NOW, THEREFORE, in consideration of the agreements set forth herein, the
parties agree as follows:
1. Amerac hereby engages Peak and Peak hereby accepts the engagement and
agrees to furnish Xxxxxxx X. Peak to serve as a Member of the Special Committee.
2. Amerac shall pay to Peak on a monthly basis on or about the last day of
each calendar month (or on the last day of this agreement if the same is other
than the last day of a month) beginning on the effective date of this Agreement
and terminating on the sooner thereafter of (1) the consummation of a
Transaction, or (2) the termination of this Agreement, the sum of Five Thousand
Dollars ($5,000.00) per month.
3. In addition to the consideration described in paragraph 2 above, Amerac
shall deliver to Peak on execution of this Agreement, six thousand (6,000)
shares of restricted common stock of Amerac.
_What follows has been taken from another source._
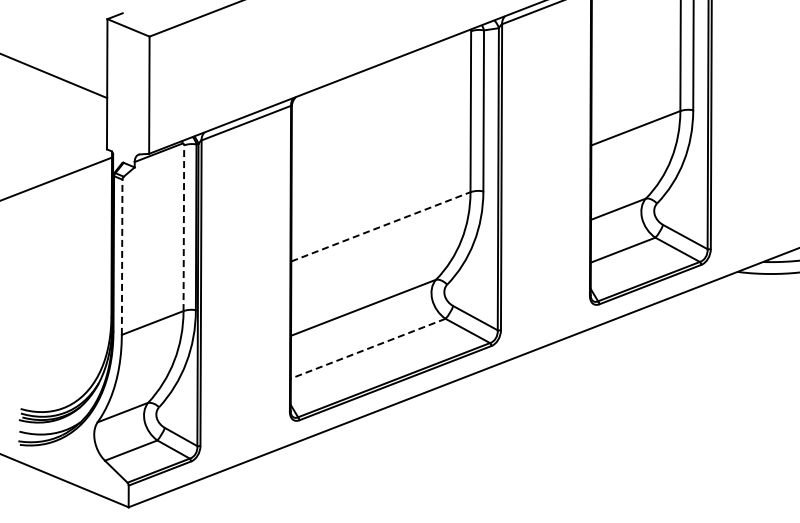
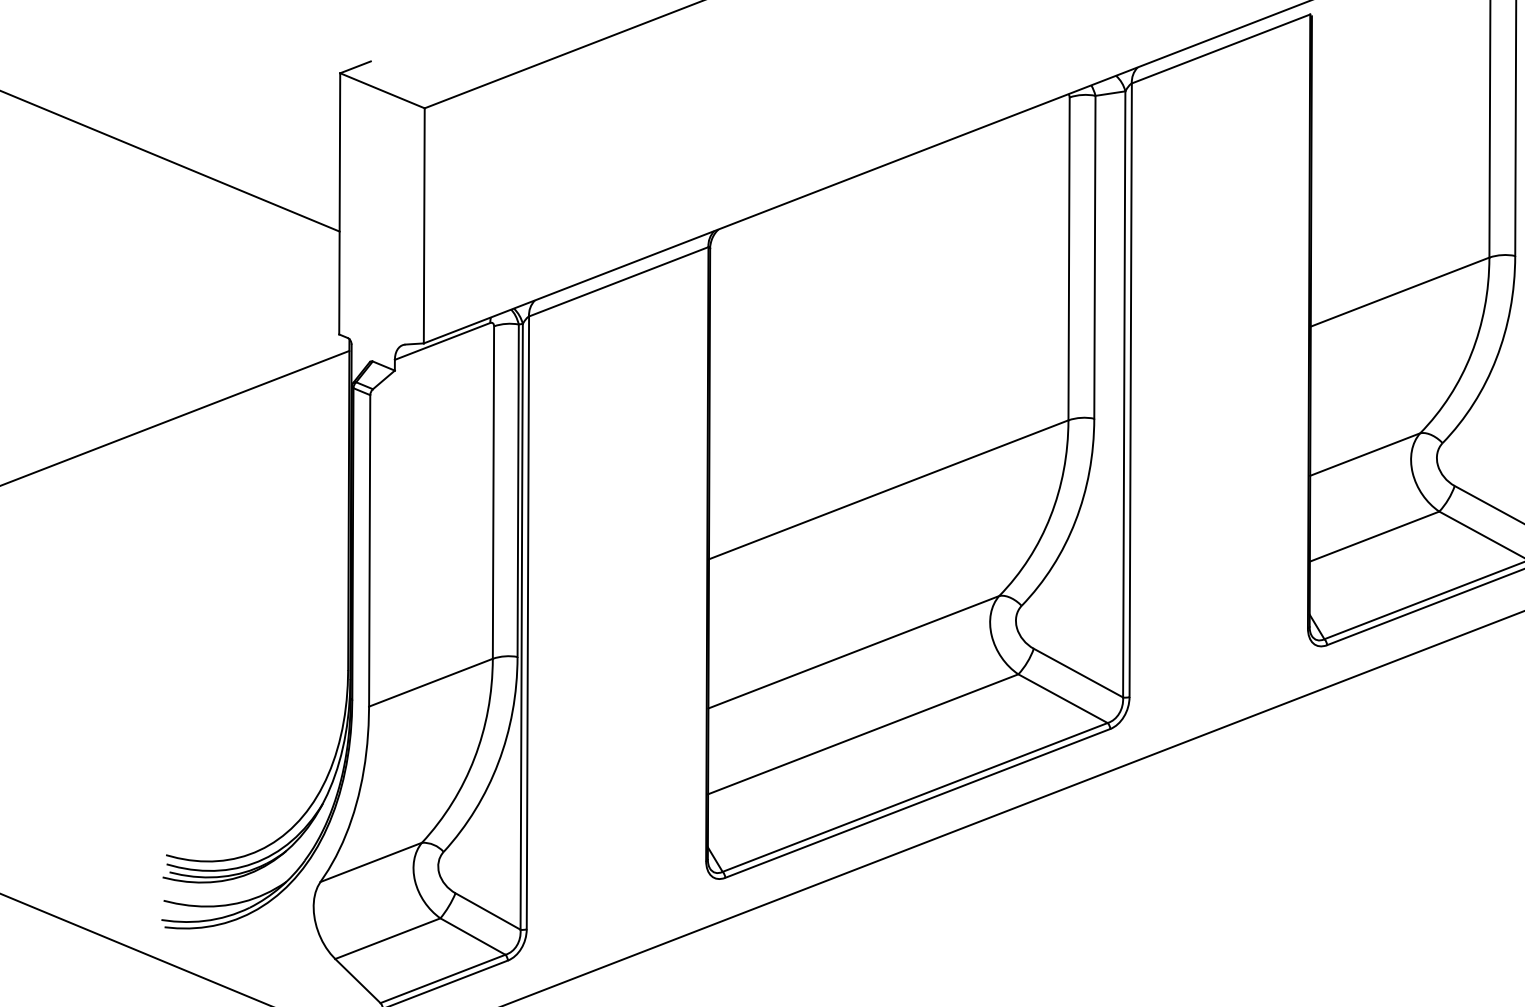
line: (381, 226) -> (889, 489), dashed -> solid
line: (183, 228) -> (492, 493), dashed -> solid
line: (122, 257) -> (370, 551), dashed -> solid
line: (368, 348) -> (863, 733), dashed -> solid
Such shares shall vest in Peak on
a monthly basis at the rate of one thousand (1,000) shares per month on or about
the last day of each calendar month (or on the last day of this Agreement if the
same is other than the last day of a month) beginning on the effective date of
this Agreement and terminating on the sooner thereafter of (1) six (6) months
from the effective date or (2) the consummation of a Transaction.
4. In addition to the consideration described in paragraphs 2 and 3 above,
Amerac shall pay to Peak the sum of One Hundred Thousand Dollars ($100,000.00)
upon the consummation of a Transaction.
5. The engagement is continued on an at will basis, terminable by either
party with or without cause on seven (7) days written notice to the other party.
Notwithstanding the right of termination by Amerac, if this Agreement is
terminated by Amerac without cause prior to the termination hereof by
consummation of a Transaction, (i) Peak shall be entitled to the cash payment
provided in paragraph 2 through the date of termination, and (ii) any invested
portion of the six thousand (6,000) shares of stock provided in paragraph 3
shall be fully vested on the date of termination. In addition, if a Transaction
is consummated within twelve (12) months of the termination of Peak's engagement
or if a definitive agreement with respect to such a Transaction which is
subsequently completed is entered into during such period, Peak shall be
entitled to the cash consideration provided in paragraph 4 on the date provided
in that paragraph.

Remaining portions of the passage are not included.